Throughout the Western world, Jewish organizations are the main force in favor of this sort of legislation (“The Hate Crimes Prevention Bill: Why Do Jewish Organizations Support It?“). From the Jewish perspective, such legislation has several benefits, not the least of which is to ban honest, fact-based discussions of Jewish power and Israeli behavior. This can be seen in a recent resolution, adopted without debate by the California Assembly: House Resolution 35: Relative to Anti-Semitism. Introduced by two Jewish legislators, the bill artfully includes behaviors that would be illegal in any case (e.g., physical aggression against Jews) with a whole slew of items whose intention is to shut down open debate about Israeli behavior and Jewish power in America. The key section:
Over the last decade some Jewish students on public postsecondary education institution campuses in California have experienced the following: (1) physical aggression, harassment, and intimidation by members of student or community groups in student-sponsored protests and rallies held on campus; (2) speakers, films, and exhibits sponsored by student, faculty, and community groups that engage in anti-Semitic discourse or use anti-Semitic imagery and language to falsely describe Israel, Zionists, and Jews, including that Israel is a racist, apartheid, or Nazi state, that Israel is guilty of heinous crimes against humanity such as ethnic cleansing and genocide, that the Jewish state should be destroyed, that violence against Jews is justified, that Jews exaggerate the Holocaust as a tool of Zionist propaganda, and that Jews in America wield excessive power over American foreign policy;
Just to take the most obvious of these and as often noted on TOO, it is certainly reasonable to argue that Israel is an apartheid state and that it is engaging in ethnic cleansing in Jerusalem and the West Bank. And it is completely outrageous that there would be attempts to prevent discussion of, say, the role of Jewish activist organizations, media assets, and especially neocon operatives in high places in the government in promoting the war in Iraq to a clueless George Bush. On the face of it, the resolution implies that people like John Mearsheimer and Stephen Walt could not be invited to lecture on how the Israel Lobby dominates foreign policy related to the Middle East.
The resolution is actually an empty formalism because it makes no specific recommendations. It simply says “The Assembly urges both the University of California and the California State University to take additional actions to confront anti-Semitism on its campuses, with due respect to the First Amendment to the United States Constitution.” No specific “additional actions” are mentioned.
But it’s pretty clear that the people who drafted the resolution care nothing for the First Amendment. Indeed, it’s so obvious that the resolution violates the First Amendment that the University of California has announced that it will remain neutral on it because of free speech issues.

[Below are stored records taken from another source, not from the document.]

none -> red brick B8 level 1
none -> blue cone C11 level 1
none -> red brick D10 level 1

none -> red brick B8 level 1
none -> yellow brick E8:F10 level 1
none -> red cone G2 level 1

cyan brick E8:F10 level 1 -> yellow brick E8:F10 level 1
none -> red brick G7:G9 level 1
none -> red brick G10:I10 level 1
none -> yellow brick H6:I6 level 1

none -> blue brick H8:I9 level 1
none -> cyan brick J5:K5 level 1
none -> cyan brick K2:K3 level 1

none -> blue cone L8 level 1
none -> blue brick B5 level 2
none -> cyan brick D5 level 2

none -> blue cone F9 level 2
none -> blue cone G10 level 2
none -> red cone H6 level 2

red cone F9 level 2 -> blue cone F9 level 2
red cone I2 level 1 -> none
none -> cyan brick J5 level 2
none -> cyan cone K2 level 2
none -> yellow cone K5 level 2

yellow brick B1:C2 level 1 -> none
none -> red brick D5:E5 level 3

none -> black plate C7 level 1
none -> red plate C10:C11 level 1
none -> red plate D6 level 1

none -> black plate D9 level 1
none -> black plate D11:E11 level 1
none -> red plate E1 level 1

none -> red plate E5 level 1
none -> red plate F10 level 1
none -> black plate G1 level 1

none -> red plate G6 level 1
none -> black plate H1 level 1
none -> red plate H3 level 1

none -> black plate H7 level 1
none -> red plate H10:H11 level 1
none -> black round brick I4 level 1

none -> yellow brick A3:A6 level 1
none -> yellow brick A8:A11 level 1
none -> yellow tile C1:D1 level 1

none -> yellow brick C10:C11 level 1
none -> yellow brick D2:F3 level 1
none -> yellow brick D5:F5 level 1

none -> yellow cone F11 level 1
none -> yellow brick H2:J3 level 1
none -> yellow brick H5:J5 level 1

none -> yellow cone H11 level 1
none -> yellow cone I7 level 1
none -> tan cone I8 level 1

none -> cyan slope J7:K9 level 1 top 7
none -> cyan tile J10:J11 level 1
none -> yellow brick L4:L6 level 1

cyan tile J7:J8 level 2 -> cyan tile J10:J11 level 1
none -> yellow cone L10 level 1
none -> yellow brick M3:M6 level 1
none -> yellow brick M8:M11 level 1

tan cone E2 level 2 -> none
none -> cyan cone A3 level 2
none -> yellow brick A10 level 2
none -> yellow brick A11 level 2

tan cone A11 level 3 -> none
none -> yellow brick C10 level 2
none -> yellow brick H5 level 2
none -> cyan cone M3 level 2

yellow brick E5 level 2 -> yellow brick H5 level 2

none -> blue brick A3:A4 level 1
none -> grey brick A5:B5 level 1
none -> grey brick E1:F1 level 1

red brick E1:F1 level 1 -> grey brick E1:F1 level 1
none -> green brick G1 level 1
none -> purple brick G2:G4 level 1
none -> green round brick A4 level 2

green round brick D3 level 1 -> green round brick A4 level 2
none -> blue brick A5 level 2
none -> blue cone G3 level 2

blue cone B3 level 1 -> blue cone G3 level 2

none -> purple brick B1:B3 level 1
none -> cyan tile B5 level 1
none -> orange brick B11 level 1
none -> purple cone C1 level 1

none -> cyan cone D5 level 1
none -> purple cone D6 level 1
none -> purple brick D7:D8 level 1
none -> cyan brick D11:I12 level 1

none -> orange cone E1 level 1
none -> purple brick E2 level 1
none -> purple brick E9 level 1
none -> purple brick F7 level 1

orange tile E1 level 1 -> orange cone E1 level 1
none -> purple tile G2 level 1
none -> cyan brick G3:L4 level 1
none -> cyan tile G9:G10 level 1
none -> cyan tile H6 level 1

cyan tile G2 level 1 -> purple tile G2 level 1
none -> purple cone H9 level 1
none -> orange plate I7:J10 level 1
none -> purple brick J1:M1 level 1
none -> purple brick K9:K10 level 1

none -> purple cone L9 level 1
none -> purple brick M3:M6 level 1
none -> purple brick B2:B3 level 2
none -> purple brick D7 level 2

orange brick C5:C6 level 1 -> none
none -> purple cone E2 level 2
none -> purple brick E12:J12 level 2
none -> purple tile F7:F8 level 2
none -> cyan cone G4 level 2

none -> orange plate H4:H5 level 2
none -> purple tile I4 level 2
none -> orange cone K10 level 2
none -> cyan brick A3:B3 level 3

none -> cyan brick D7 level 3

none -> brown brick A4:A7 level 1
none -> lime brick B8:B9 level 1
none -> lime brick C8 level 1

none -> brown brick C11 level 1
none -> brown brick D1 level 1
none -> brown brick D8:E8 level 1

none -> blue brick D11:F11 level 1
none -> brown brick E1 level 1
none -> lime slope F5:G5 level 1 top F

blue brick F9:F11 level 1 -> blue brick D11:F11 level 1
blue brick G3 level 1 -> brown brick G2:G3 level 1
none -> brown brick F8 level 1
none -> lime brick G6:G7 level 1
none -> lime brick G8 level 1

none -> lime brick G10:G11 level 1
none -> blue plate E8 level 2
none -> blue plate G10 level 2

During the Cold War, Jewish organizations and the the left in general strongly supported free speech. But now that they are in power, every effort is being made to consolidate their power by preventing honest inquiry and debate. And although the First Amendment protections are still secure, there is certainly no guarantee that it will remain that way. The most recent appointee, Elena Kagan, has shown that she is entirely on board with Waldron’s logic:
[Kagan] is entirely on board with seeking ways to circumscribe free speech in the interests of multicultural virtue: “I take it as a given that we live in a society marred by racial and gender inequality, that certain forms of speech perpetuate and promote this inequality, and that the uncoerced disappearance of such speech would be cause for great elation.” She acknowledges that the Supreme Court is unlikely to alter its stance that speech based on viewpoint is protected by the First Amendment, but she sees that as subject to change with a different majority: The Supreme Court “will not in the foreseeable future” adopt the view that “all governmental efforts to regulate suchspeech … accord with the Constitution.” But in her view there is nothing to prevent it from doing so. Clearly, she does not see the protection of viewpoint-based speech as a principle worth preserving or set in stone. Rather, she believes that a new majority could rule that “all government efforts to regulate such speech” would be constitutional. All government efforts.
Clearly Kagan would be more than happy if Jeremy Waldron’s reasoning becomes the law of the land. And, as a Jewish patriot, she would be elated if the University of California banned all discussions of Jewish power and any suggestion that Israel is anything but a beacon of political virtue.